Amended site fails to please all

Alan Cutler.
Alan Cutler.
The idea of shifting the site for the proposed watersports building on the Lake Wanaka foreshore a few metres has not changed the views of one of the main objectors.

Alan Cutler, chairman of the Wanaka Hawea Reserves Trust formed to fight the building proposal, submitting on the new site, said while it was "heartening'' the Wanaka Watersports Facility Trust had taken on board opposition to the initial proposal, "the amendments do not address the raft of concerns raised at the hearing''.

"Essentially, the proposed site is inappropriate for a building of the scale and use as applied for.''

At a resource consent hearing in March and April, independent commissioners Robert Nixon and David Clarke considered 298 submissions in favour of the building and 741 opposed.

Last month, the commissioners asked for more details about the watersports trust's suggested "minor re-siting'' of the building.

In response, watersports trust planner Duncan White has provided a "package of information'' about a new location 9.5m to the east and 5m to the south of the original site.

Mr White said the amended location reduced the number of trees required to be removed from 11 to five - three Douglas firs and two eucalypts.

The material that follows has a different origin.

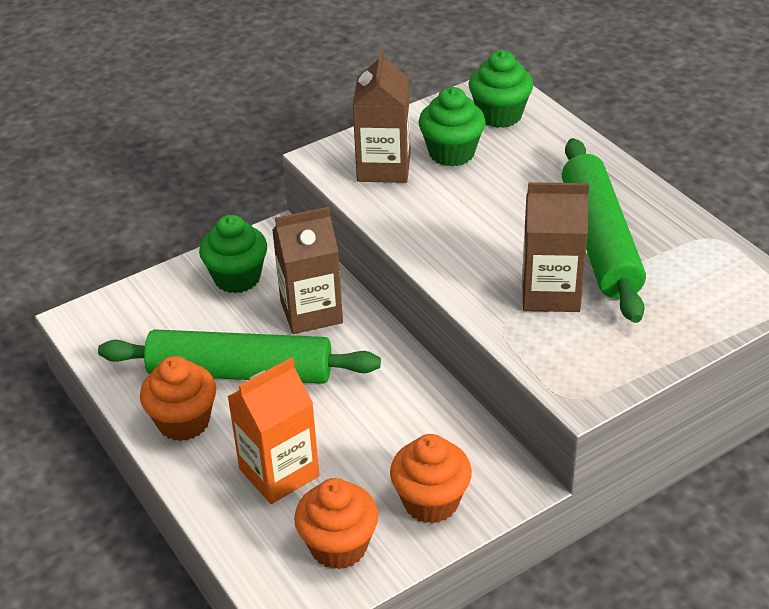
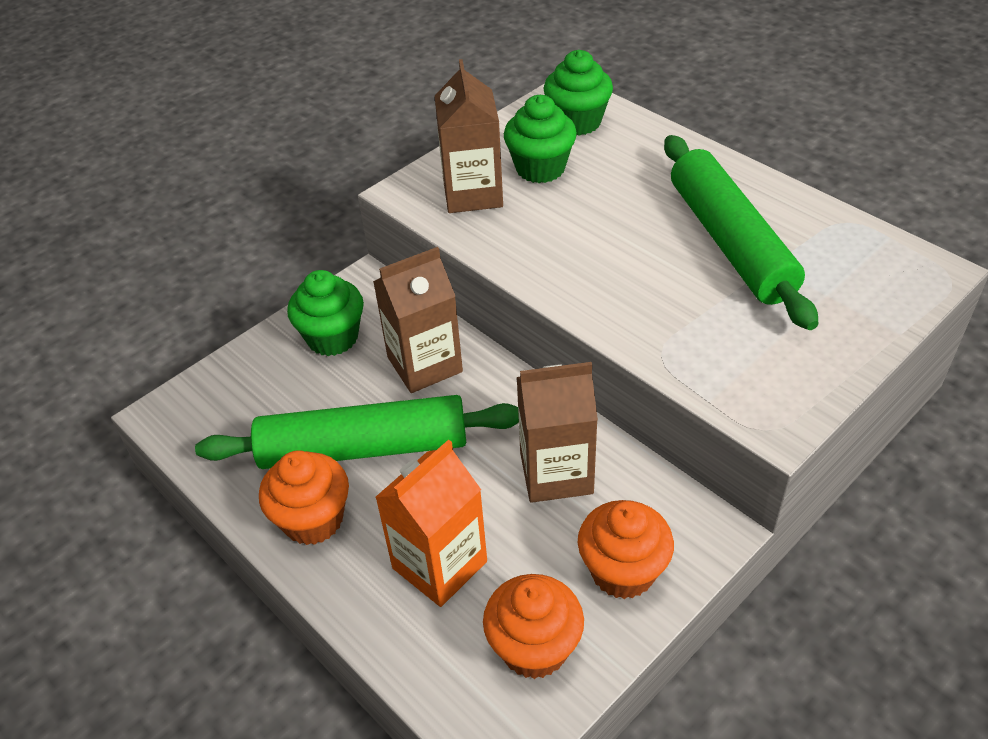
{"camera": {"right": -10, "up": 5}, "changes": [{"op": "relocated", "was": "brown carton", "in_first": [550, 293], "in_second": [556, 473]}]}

"The proposed location enables the retention of all the trees along the edge of the lake and thus will maintain the existing sweep of vegetation along the landward edge of the beach.''

Mr White said the watersports trustees preferred the original site, but considered the amended site "to be an acceptable compromise''.

The building design had been modified slightly to suit the amended location.

People have until June 20 to have their say on the new site and by yesterday six comments were listed on the Queenstown Lakes District Council's website.

Mr Cutler submitted that while the retention of some lake margin trees would assist in partially screening the building from the north "it will do little to assist in screening from southern, western and even eastern aspects''.

"From close proximity, the proposed building would still be a prominent and even a visually dominant man-made element in an otherwise natural setting.

"Outstanding natural landscape values would still be significantly compromised and the revision still fails to comply with many of the assessment matters in the [district plan].''

A council planner is expected to have completed an assessment of the new site by July 4, and the watersports trust then has until July 18 to provide its right of reply.